Yesterday never got warmer than 39 degrees, and the wind was stiff, but nevertheless I got myself outside between meetings and raked out another garden bed, discovered crocus shoots, did some skunk battling, worked up a glow in the cold breeze. Of course today and tonight we're supposed to get a bit of snow, because it's March, and March is always an asshole. But spring will persevere.

Today will be more of the same: exercise class, desk chores, a meeting, possibly some yard work before the flurries move in, but probably not. I need to catch up on my Aeneid homework. I need to get rid of this sinus headache that's parked itself behind my left cheekbone. I also need to try to take a day off this week, as I'll be teaching all weekend. Though day off just means housework.

Here's a poem from the new collection that is not in any way autobiographical. It was triggered by my desire to use the word chifferobe in a poem . . . a word I first ran into in To Kill a Mockingbird and that for some reason stayed with me. Antimacassar is another such word: the sort that shows up in Edwardian novels, that no one now ever uses. I don't have a brother, or a high-toned drunken grandmother, or a father looking for a handout.

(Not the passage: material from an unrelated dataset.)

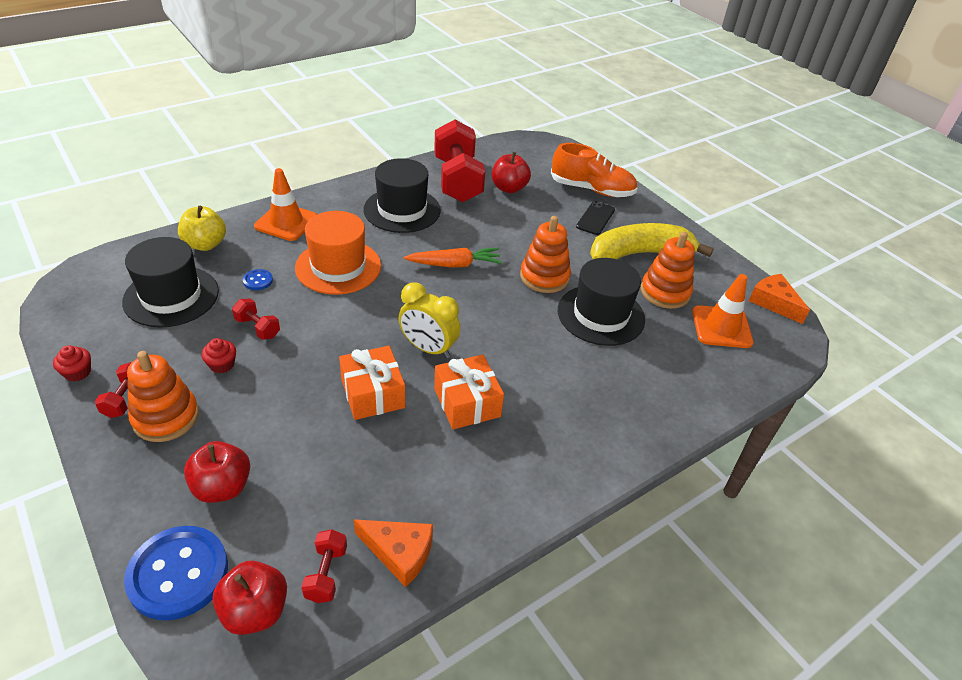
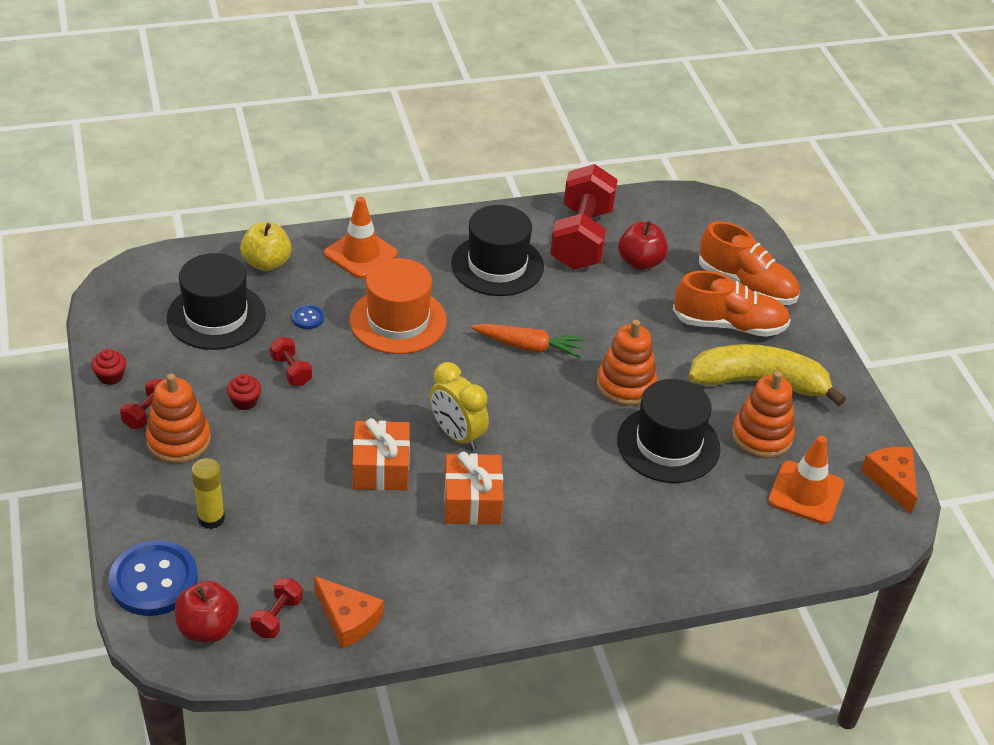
camera: 20 degrees right, 0 degrees up
(222, 487) = (211, 518): red apple -> yellow glue stick
(595, 218) = (729, 325): black phone -> orange shoe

I never sat on the floor in a room that resembled this one. Still, I do know something about family sadism, and about the sharp eyes of children.


How to Ask for Money

 Dawn Potter


Grandmother declared, after her third glass of rosé,

that vehement was a flavor.

Then she turned to stare at me. “A curtsey,”

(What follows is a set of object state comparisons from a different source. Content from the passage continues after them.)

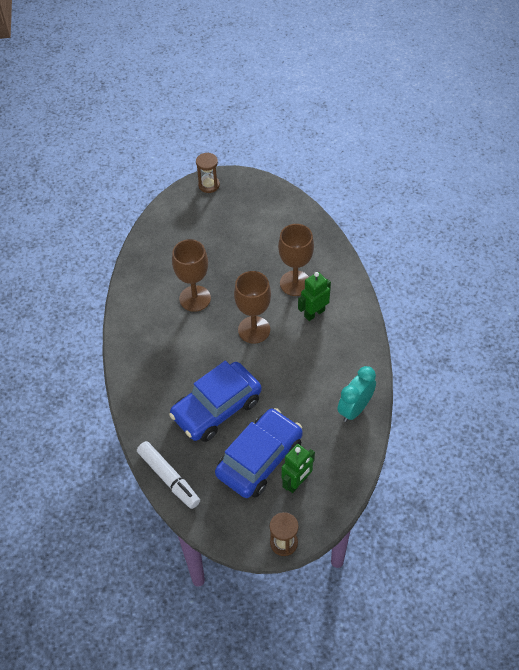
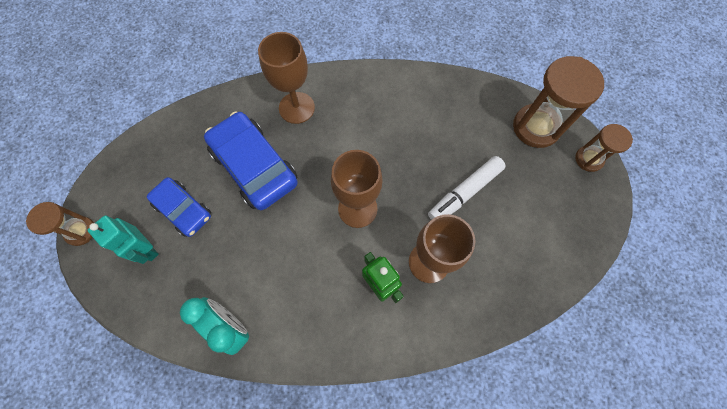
camera: 90 degrees right, 15 degrees up
(169, 478) = (180, 122): white marker -> white marker (464, 192)
(180, 214) = (536, 127): none -> brown hourglass
(195, 298) = (405, 144): brown goblet -> brown goblet (296, 108)
(259, 459) = (184, 210): blue car -> blue car, size x0.61
(297, 482) = (146, 249): green robot -> turquoise robot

she trumpeted, “is a stitch in time!”

She blinked sardonically

and returned her attention to the antimacassar she was tatting.

Her apartment was as bare as an automobile showroom:

which is to say,

the grand piano was dwarfed by the mahogany chifferobe,

but there were hardly any chairs.

My brother and I knelt on the threadbare kilim

and counted butterflies and birds.

Our father twitched on the piano stool and bit his nails.

There was no mention of lunch.



[from Accidental Hymn (Deerbrook Editions, forthcoming)]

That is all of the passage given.